Pour y parvenir, A. Rossi [Angelo Tasca] commence son étude en prenant l’Italie au moment où l’ultimatum de l’Autriche à la Serbie traversa l’Europe comme un éclair en la précipitant dans l’effroyable carnage impérialiste de 1914-1918. A ce moment l’Italie se trouvait en pleine crise politique et sociale. A peine sortie de la guerre de Libye, elle était traversée par une agitation profonde, dont le moment culminant fut la « semaine rouge » d’Ancône, qualifiée par Rossi de « révolte anarchiste », mais qui fut, en réalité, une explosion grandiose du grave mécontentement qui étreignait depuis des années les masses travailleuses de la Péninsule, à cause surtout de la corruption des classes dirigeantes italiennes et de leur impuissance à résoudre les problèmes posés par l’histoire. La « semaine rouge », pendant laquelle le prolétariat de la province d’Ancône et des Romagnes laissa plus de cent de ses fils sur le pavé, fut le tocsin indiquant que l’Italie était vraiment imprégnée de Révolution.
Mussolini, alors directeur de l’organe central du Parti Socialiste Italien l’Avanti !, exalte dans des articles enflammés le mouvement, tandis que les chefs réformistes du parti et de la C.G.T. le désavouent et le dénigrent.
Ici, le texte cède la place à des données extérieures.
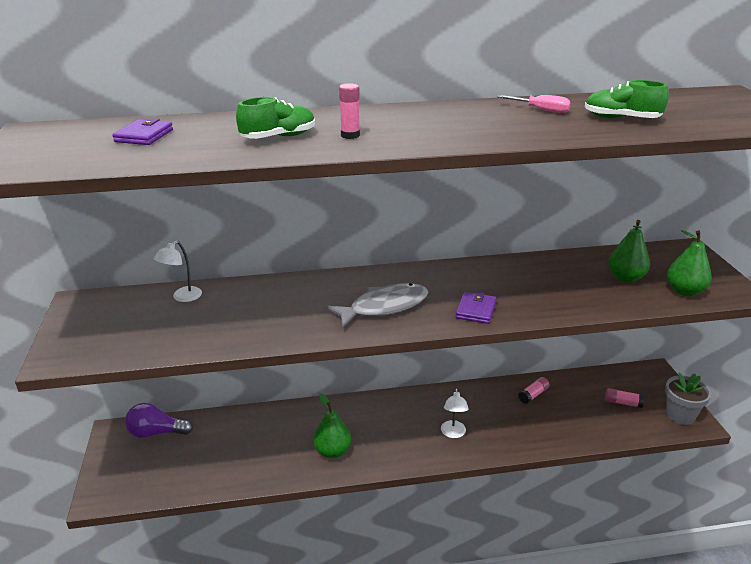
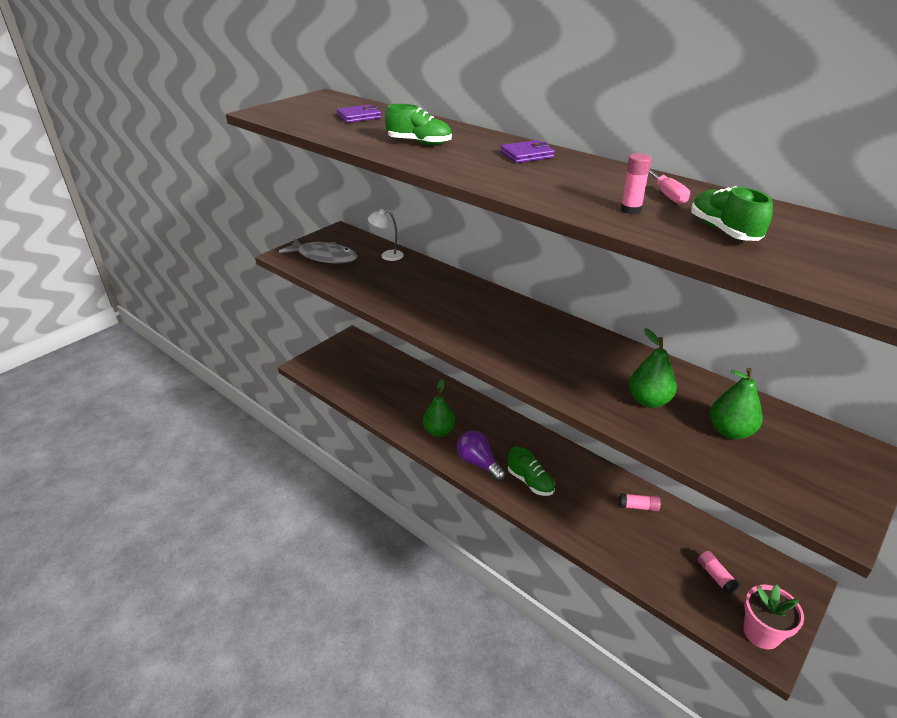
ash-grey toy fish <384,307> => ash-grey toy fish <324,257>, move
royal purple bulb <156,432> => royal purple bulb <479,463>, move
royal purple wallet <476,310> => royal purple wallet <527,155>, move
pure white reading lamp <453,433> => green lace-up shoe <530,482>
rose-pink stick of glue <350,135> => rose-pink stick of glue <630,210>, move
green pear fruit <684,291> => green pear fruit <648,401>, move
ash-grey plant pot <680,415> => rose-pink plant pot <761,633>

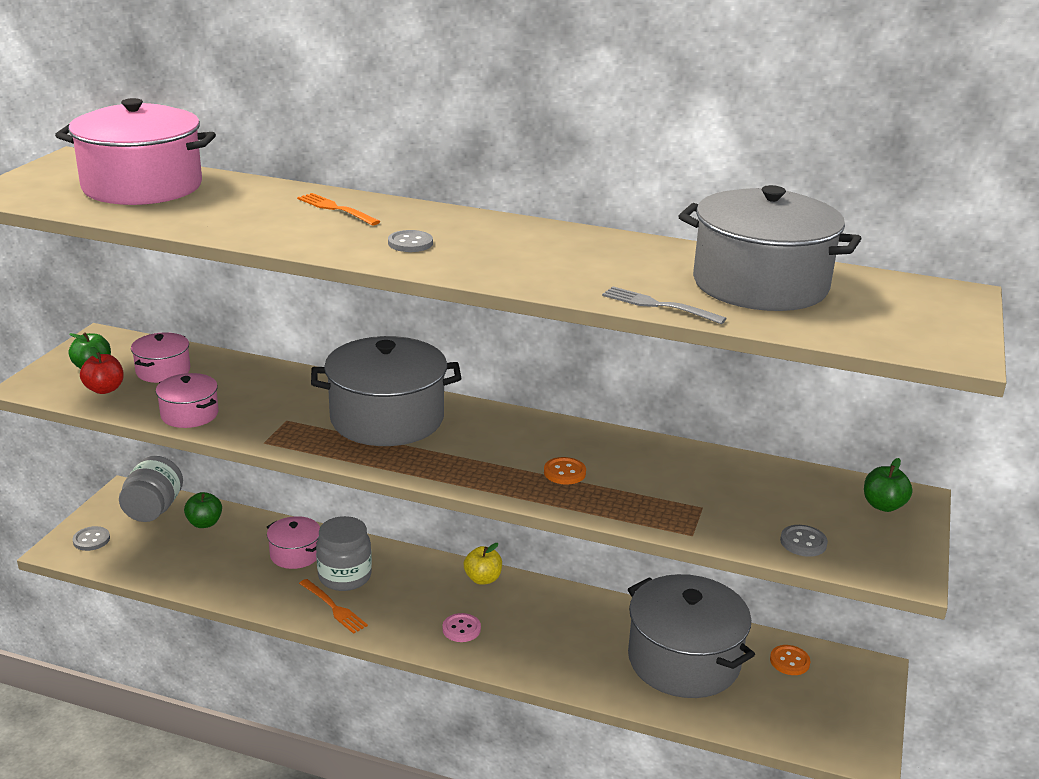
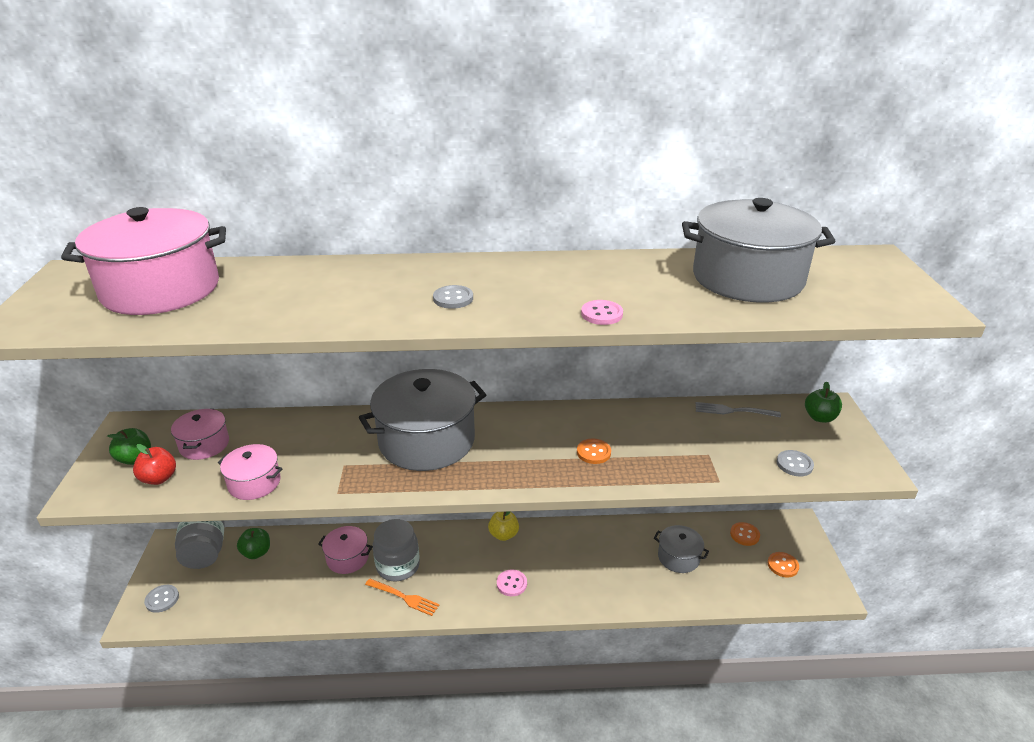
nothing => rose-pink sewing button <601,314>
ash-grey pot <683,660> => ash-grey pot <678,557>, x0.50
ash-grey table fork <658,305> => ash-grey table fork <733,411>, move
nothing => orange sewing button <782,565>
orange table fork <335,209> => nothing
Puis, c’est la guerre mondiale. Mussolini est d’accord, ainsi que tout le Parti Socialiste, farouchement « neutraliste ». Il dénonce les vrais buts impérialistes de la guerre ; il se moque de la « farce sentimentale » échafaudée autour de la « Belgique martyre », et il invite le prolétariat à ne pas tomber dans le filet que lui tendent les compères réactionnaires et démocratiques pour l’entraîner dans le massacre pour leurs louches intérêts de classe. Mais à l’improviste, illuminé par les sacs d’or qui, par Marcel Cachin, lui sont envoyés par l’Ambassade de France, il retourne sa veste, passe dans le camp des « interventionnistes », fonde le Popolo d’Italia, constitue les « Faisceaux d’Action révolutionnaires » et se lance dans une campagne effrénée qui réussit, par l’action de rue, à entraîner l’Italie dans le conflit.
C’est dans ces « Faisceaux d’action révolutionnaires » qu’on doit situer l’origine du mouvement qui, avec des transformations successives, deviendra le fascisme sous le joug duquel les travailleurs plient encore aujourd’hui.
La guerre n’a résolu aucun des problèmes devant lesquels se trouvait déjà quatre ans auparavant l’Italie. Elle les a tous aggravés, en y ajoutant d’autres encore plus graves et plus épineux. Faisant partie du Bloc des États vainqueurs, l’Italie s’est trouvée, en réalité, dans la situation d’un État presque vaincu. Dans le partage du butin impérialiste, le brigand italien s’est vu en quelque sorte spolié par ses compagnons de route, les brigands de l’impérialisme anglo-franco-américain. Au mécontentement des masses travailleuses qui savaient avoir fait la guerre pour le compte de leurs exploiteurs, et dont aucune des promesses qui leur avaient été faites pour les maintenir au front n’avaient été tenues, s’ajoute donc le mécontentement des « responsables » du carnage qui, eux aussi, s’aperçoivent qu’ils ont été les dupes du « roi de Prusse ». La tension politique en Italie devient énorme. C’est un formidable volcan dont la lave jaillit par toutes les fissures de la société italienne. Toutes les classes sont en ébullition. Les ouvriers et les salariés agricoles se lancent, au cours des années 1919-1920, dans des grèves presque à jet continu, poussés à cela non seulement par un état d’esprit qui voulait « changer le monde », suivant l’exemple de leurs frères russes qui, en 1917, avaient conquis le pouvoir, mais aussi par la nécessité de défendre leurs conditions immédiates d’existence, empirant dans le marasme général et par la montée du coût de la vie.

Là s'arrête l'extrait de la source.